Of course, in spite of the fact that Adieu was in competition, nobody at Cannes seriously entertained the idea that it would win the Palme d’or – indeed, it was rather surprising that it even garnered the festival’s bronze medal (the Jury Prize, ex aequo with Mommy). Instead, Jane Campion’s jury bestowed the golden palm on a predictable recipient. If anything, the decision was too predictable: it almost seems as if everything Nuri Bilge Ceylan has done in the cinema over the last decade has been intended to lead up to this moment of coronation, and with his seventh feature, Winter Sleep, the Turkish director has been duly rewarded. This is not to detract from the work, which, aside from Godard’s act of cinematic insurrection, was indisputably the strongest film in the competition line-up. Ceylan’s Palme was also an approbation for a trend that has been particularly prevalent on the festival circuit in the past year – namely, the long-form film. At 196 minutes, Winter Sleep is in the company of recent three-hour-plus titles such as Hard to be a God, Norte, At Berkeley, and, at Cannes, National Gallery and P’tit Quinquin (both in the Quinzaine), while the competition also featured a number of films (Mr. Turner, Saint Laurent, Leviathan) that hovered around the two-and-a-half hour mark.

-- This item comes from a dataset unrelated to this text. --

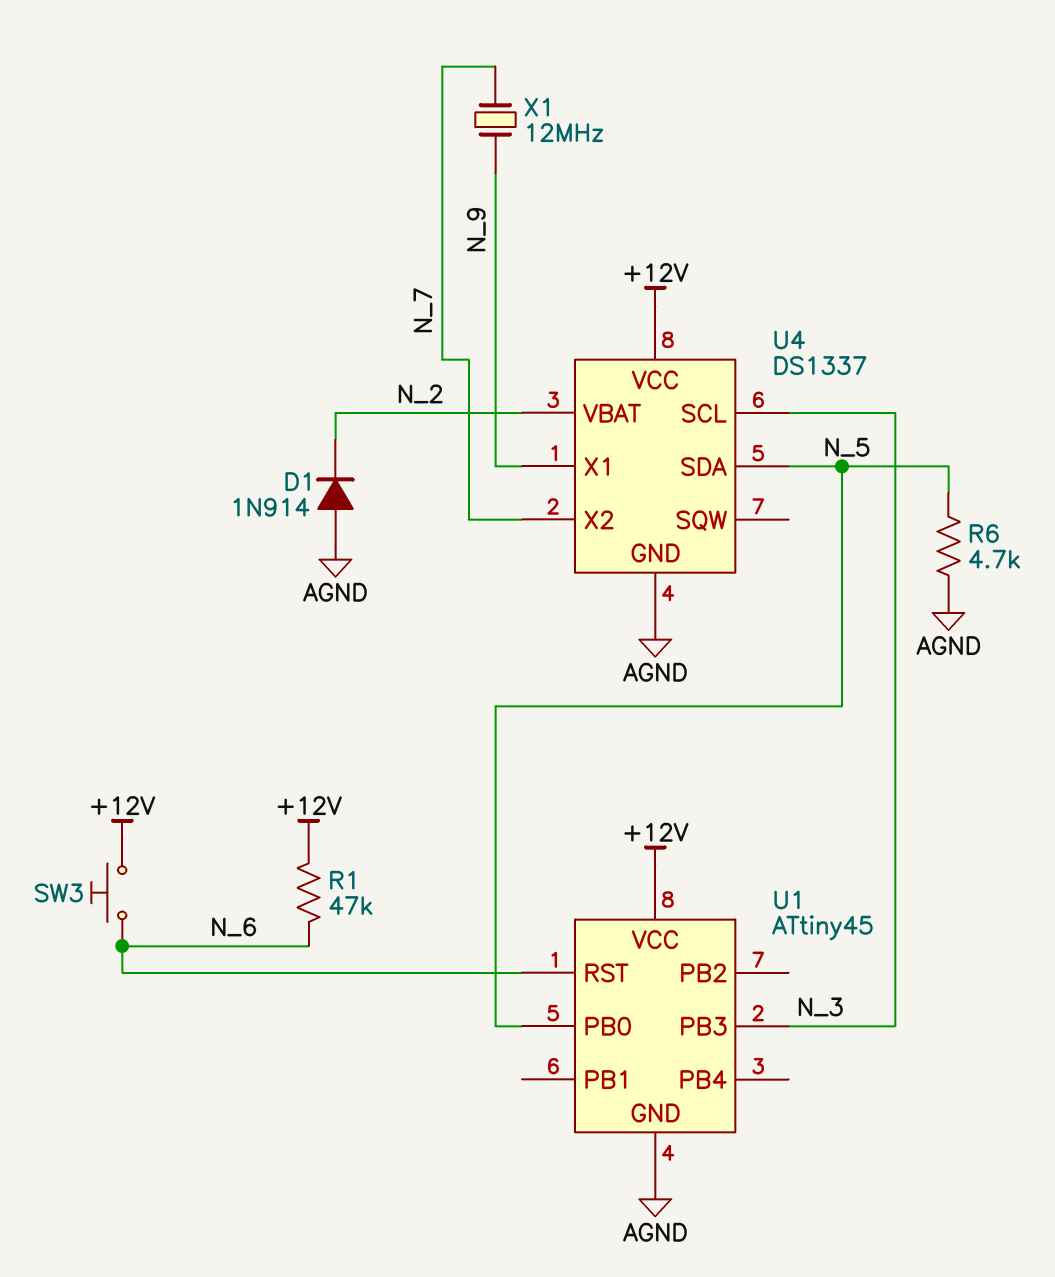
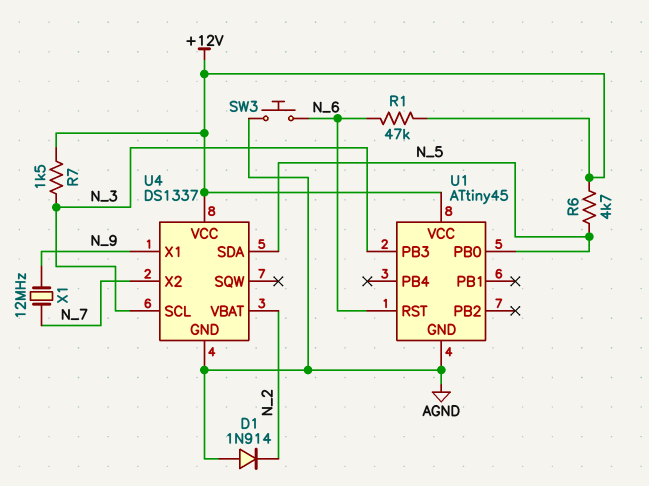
R6: 4.7k (AGND, N_5) -> 4.7k (+12V, N_5)
R7: none -> 1.5k (+12V, N_3)
SW3: button (+12V, N_6) -> button (AGND, N_6)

In Ceylan’s case, though, the director more than justified the mammoth running time, skilfully drawing the spectator into his claustrophobic chamber piece. The involved, morally searing dialogues are capable of carrying the lengthy, lambently lit interior scenes without palling on the viewer, and the moral hypocrisies that the three main characters face result in the film inexorably recalling the later work of Ingmar Bergman (a professed influence on Ceylan) – an affinity that is further underscored by the fact that the protagonist, Aydin (Haluk Bilginer), seems to have been sculpted on the model of the well-to-do, aging, bilious male leads played to perfection by Erland Josephson. Aydin, who becomes progressively more egotistic, arrogant and ill-tempered as the film wears on, is the centre of gravity in Winter Sleep’s constellation of characters: a former actor, he now tends to a plush bed-and-breakfast in a remote, mountainous corner of Anatolia, and spends his free time writing Op-Ed articles denouncing the existing social order while extracting rent from the poor villagers who live on his property. Aydin is accompanied by his embittered sister Neycat and attractive young wife Nilhan, who dedicates herself, faute de mieux, to raising money for local school charities. All three individuals are suffocating, to various degrees, from the stifling atmosphere and geographical isolation their situation imposes on them, but a chain of events triggered by a young boy throwing a rock at Aydin’s car window upsets the tenuous equilibrium they had hitherto established.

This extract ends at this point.